Appeasement: A Historically Failed Foreign Policy Approach
On September 30, 1938, British Prime Minister Neville Chamberlain waved a piece of paper to the cheering crowd gathered at Heston Aerodrome. He had just flown back from Germany, and that paper had the signatures of himself, and German Chancellor Adolf Hitler. They had signed the Munich Agreement. In essence, it allowed Germany to annex the Sudetanland in western Czechoslovakia, in exchange for no more land grabs or aggression from Germany. "I have returned from Germany with peace for our time", declared a jubilant Chamberlain. His harshest critic, Winston Churchill, responded, "You were given the choice between war and dishonour. You chose dishonour and you will have war." Churchill was right. On September 1, 1939, German panzers rolled into Poland in a "Blitzkrieg", a lightening war, and took over Poland.
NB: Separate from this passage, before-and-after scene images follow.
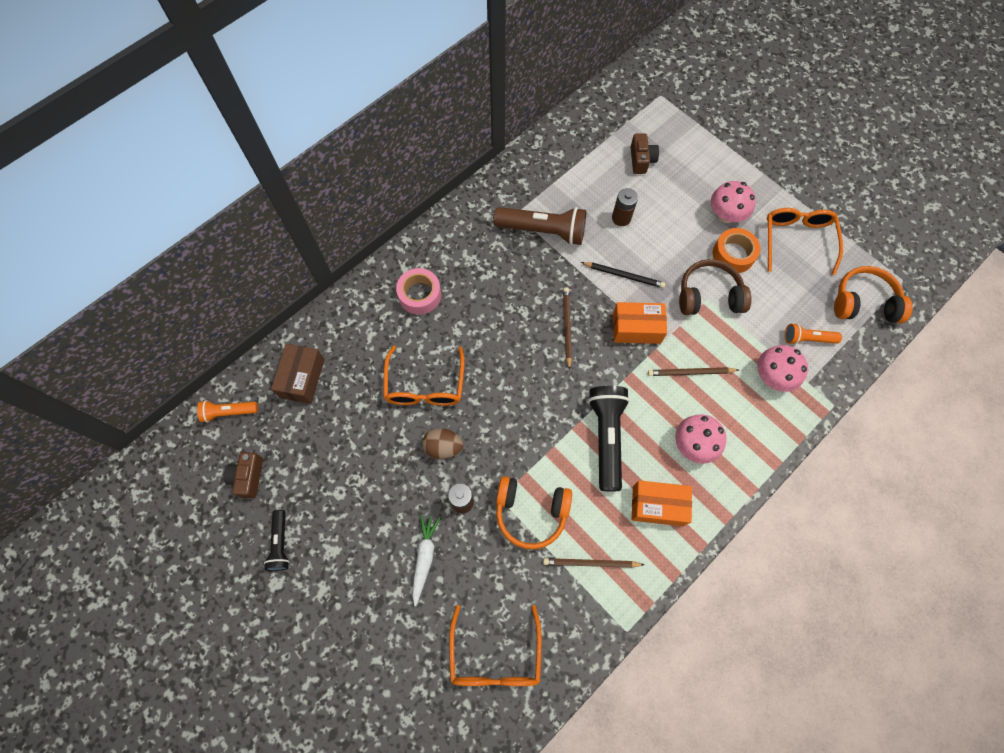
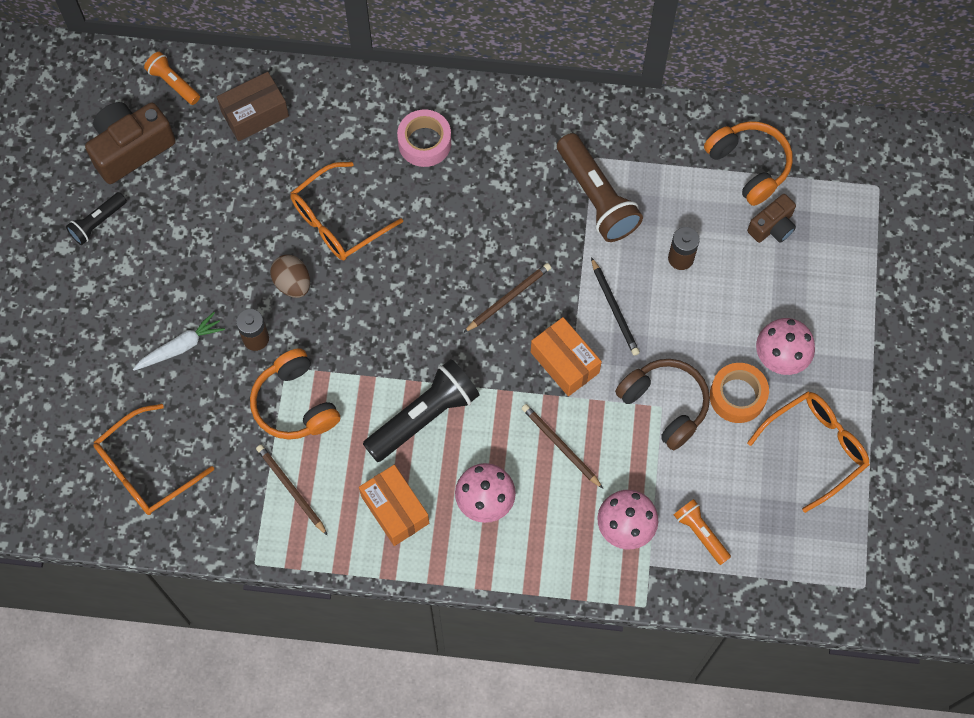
camera: 50 degrees right, 0 degrees up
(248, 477) = (131, 148): brown camera -> brown camera, size x1.73
(864, 302) = (797, 563): orange headphones -> orange headphones (749, 166)

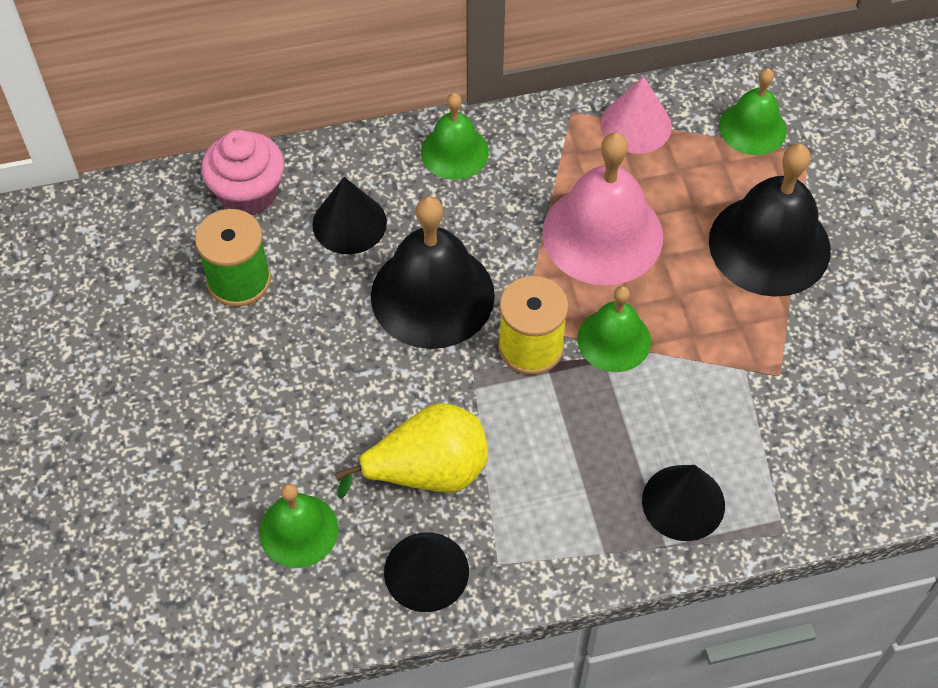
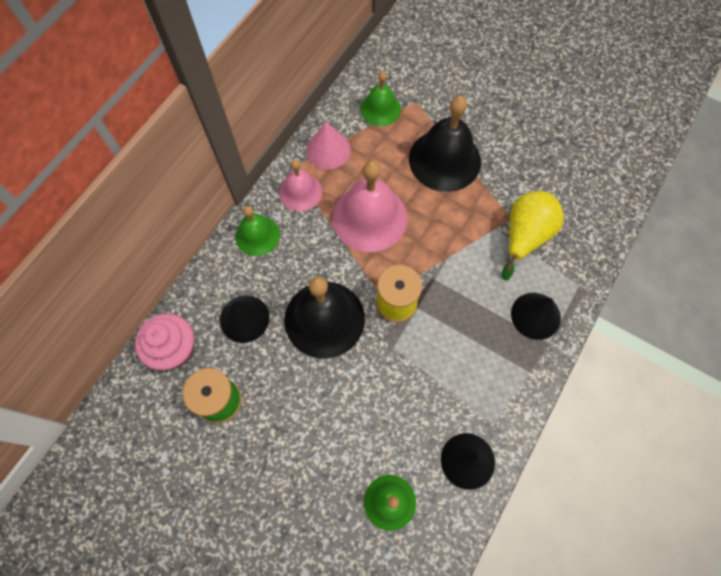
camera: 45 degrees left, 10 degrees up
(427, 471) = (416, 410): yellow pear -> yellow pear (524, 236)
(552, 145) = (300, 192): none -> pink bell
(614, 340) = (428, 265): green bell -> none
Two days later, Britain and France declared war on Germany. What Chamberlain and the rest of Europe found out, was that appeasement never works and has dire consequences. That is a historical fact and an insightful truth.
Why has the policy of appeasement failed? It is quite logical actually. Much like a parent who has kids knows all too well. If you bargain with your kids, and continue to give in to their demands, they will take and take. At some point, you have to have a backbone and stop the aggression. History proves and has shown us, that you can't appease evil. They know no rules. You can't just bake a cake and sing kumbaya. There is no safety or security when you embark on a foreign policy strategy of appeasement. You end up kicking the can down the road and just postponing the inevitable confrontation, and quite honestly, making the confrontation and the consequences much more dire and costly. Iran is the latest example, and the Germany of today. Will we learn the lessons from the 1930's or will we have to again face the horrible consequences that result from the historically failed foreign policy approach of appeasement?